Chairman Arafat has declined to publicly comment on the mass resignations. However, other Fatah officials have blamed "provocateurs" of "staging this feat in order to embarrass the movement and its leadership".
Amin Maqboul, Fatah's acting secretary-general in the West Bank, accused the signatories of "exploiting the current situation and stirring up bad feelings". Meanwhile, Arafat's senior security aide, Jibril Al-Rajoub, claimed that many of the signatories were not even Fatah members.
Some Fatah insiders have suggested that former Palestinian Minister for Security Affairs Mohamed Dahlan "fabricated the whole thing" for the purpose of "settling scores" with Arafat and his top aides.
Dahlan acted as Abu Mazen's security chief, alienating many Fatah partisans who accused him of acting at Israel and America's beck and call in cracking down on resistance organisations. Following the collapse of the Abu Mazen government last year, Dahlan was removed from his position.
"I am almost completely sure that Dahlan was behind this petition," said a Gaza journalist, who suggested that Dahlan has "scores to settle with many people around Arafat ... and even with Arafat himself".
This is not to say though that Dahlan is inventing problems for Fatah. The movement, it is all too clear, is infested with serious and chronic internal problems which compromise its unity.
A key problem facing the movement is the lack of democracy, especially at the top leadership level where officials acquire their status and stature by virtue of their personal ties to Yasser Arafat.
According to its charter, Fatah is supposed to hold elections for the party's governing bodies every five years, but they have not taken place in 15 years.
Needless to say, this chronic state of affairs creates deep disenchantment and frustration among grassroot Fatah members.
Many grassroot Fatah members feel frustrated by the lack of accountability within the organisation, as its mid- and upper-level leadership answers only to Arafat.
Fatah is also plagued by its unclear relationship to the PA, as the two organisations have overlapping memberships.
Moreover, the Al-Aqsa Intifada has nearly shattered whatever semblance of ideological homogeneity Fatah had prior to the outbreak of the Intifada nearly 40 months ago.

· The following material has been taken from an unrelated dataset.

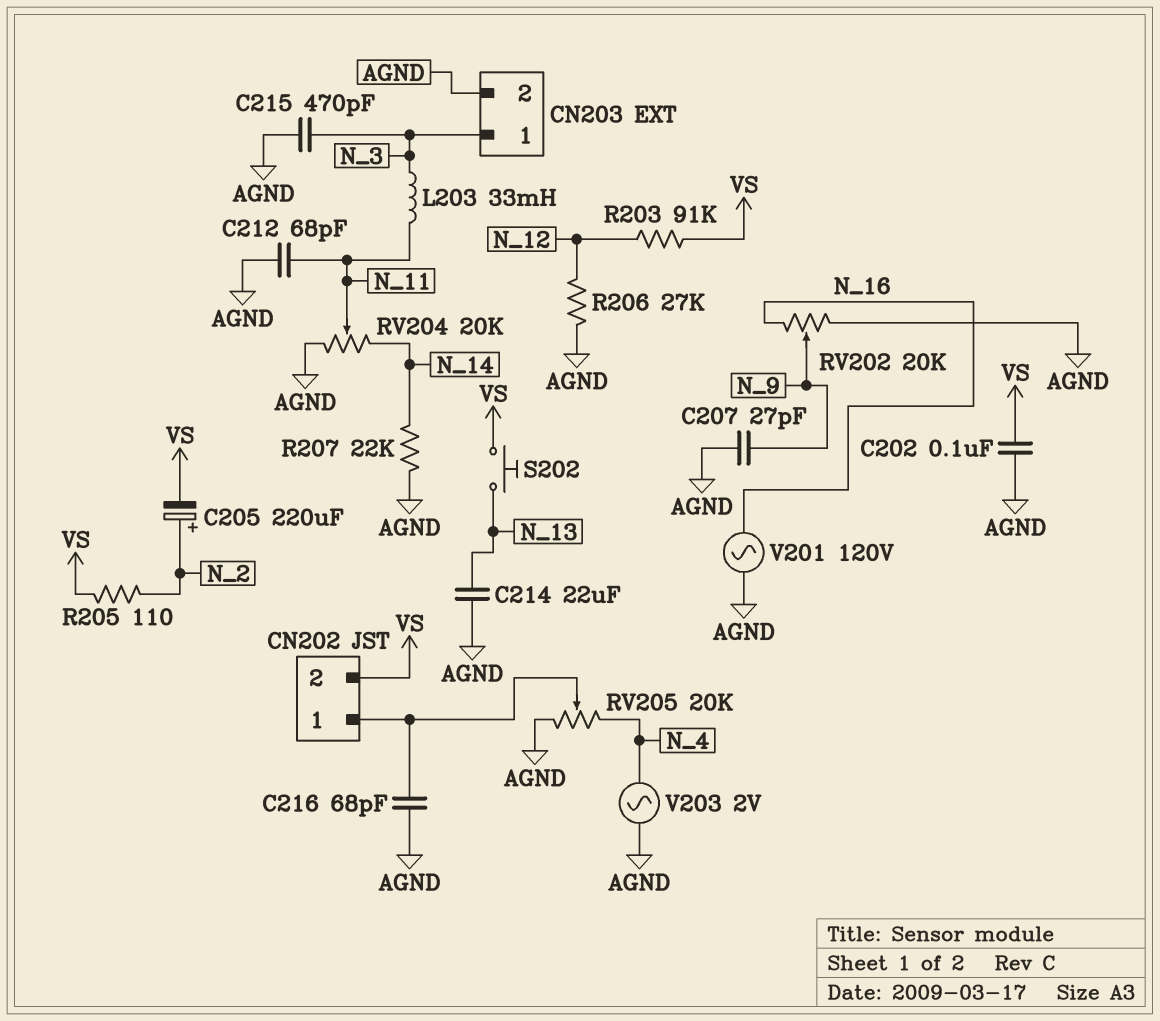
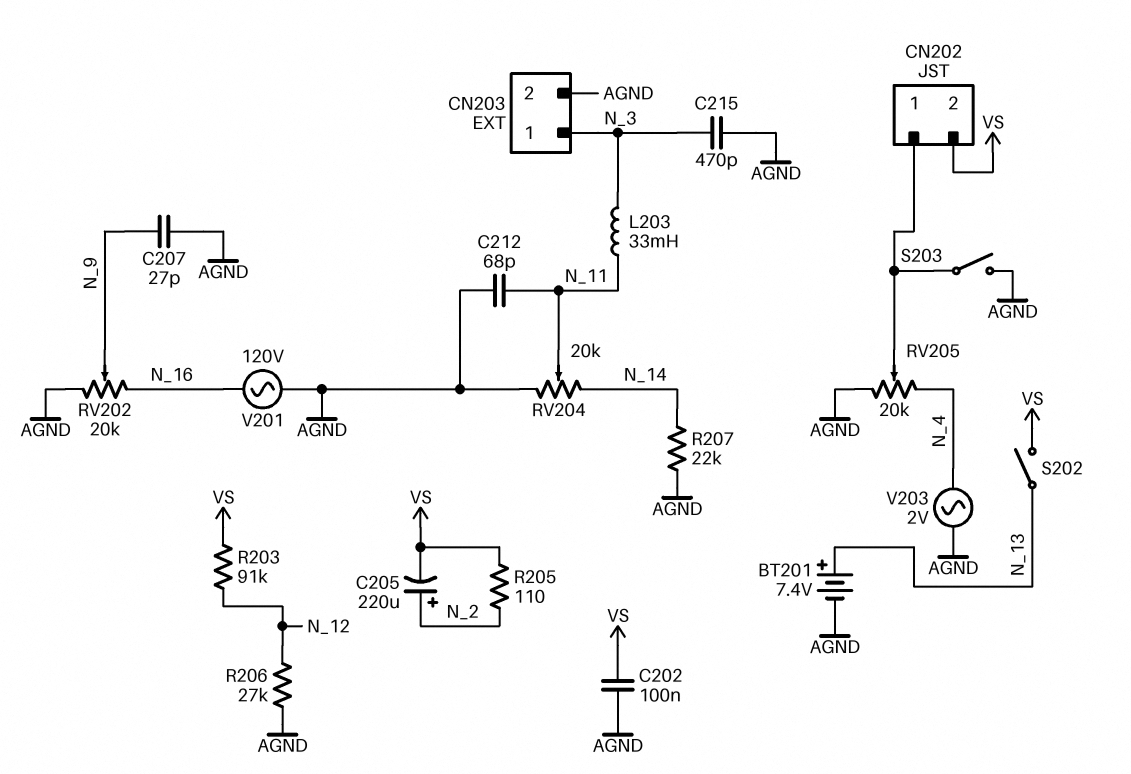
BT201: none -> 7.4V (plus N_13, minus AGND)
C214: 22uF (AGND, N_13) -> none
C216: 68pF (AGND, CN202/1) -> none
S202: button (N_13, VS) -> switch (N_13, VS)
S203: none -> switch (AGND, CN202/1)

According to Fatah insiders, some factions of the movement, particularly in the northern part of the West Bank, have effectively "converted" to the Islamist camp. Many activists have defected from Fatah, either officially or for all practical purposes, joining with the Islamic Jihad group and, to a lesser extent, Izzedin Al-Qassam, the military wing of Hamas.
Another factor in the mass resignation was the chronic problem of corruption and cronyism, as those around Arafat amass fortunes overnight. This particular dimension has long hurt morale within the movement's rank and file, who have borne the brunt of Israel's repression without such privileges.

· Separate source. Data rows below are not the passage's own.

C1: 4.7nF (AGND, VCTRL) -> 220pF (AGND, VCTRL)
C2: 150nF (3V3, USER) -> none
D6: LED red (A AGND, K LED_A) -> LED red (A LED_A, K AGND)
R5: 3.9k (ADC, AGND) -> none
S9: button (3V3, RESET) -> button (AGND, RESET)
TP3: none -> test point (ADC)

All of these problems, one must remember, are by no means new. Moreover, the mass resignations, irrespective of who stands behind them, are by no means the first protest and unlikely to be the last at the chronic ailments plaguing the mainstream Palestinian national liberation movement.
Historically, Yasser Arafat has kept all these problems under control simply by ignoring them or by treating them as "normal" and "unavoidable".
But Arafat, no longer a dashing guerrilla leader at the age of 74, has lost much of his autocratic clout and more importantly, much of his psychological influence, both in the eyes of the Palestinian public and the Fatah activists.
A growing minority is beginning to think that Arafat has outlived his usefulness and should retire in dignity. However, Arafat has constructed Fatah around himself, so that there are real doubts as to whether the organisation could survive intact without him, as even his most avowed critics will acknowledge.
While Saturday's mass resignations will not directly threaten Arafat's leadership, they do reveal the serious rift between Fatah's aging leadership and its younger activists.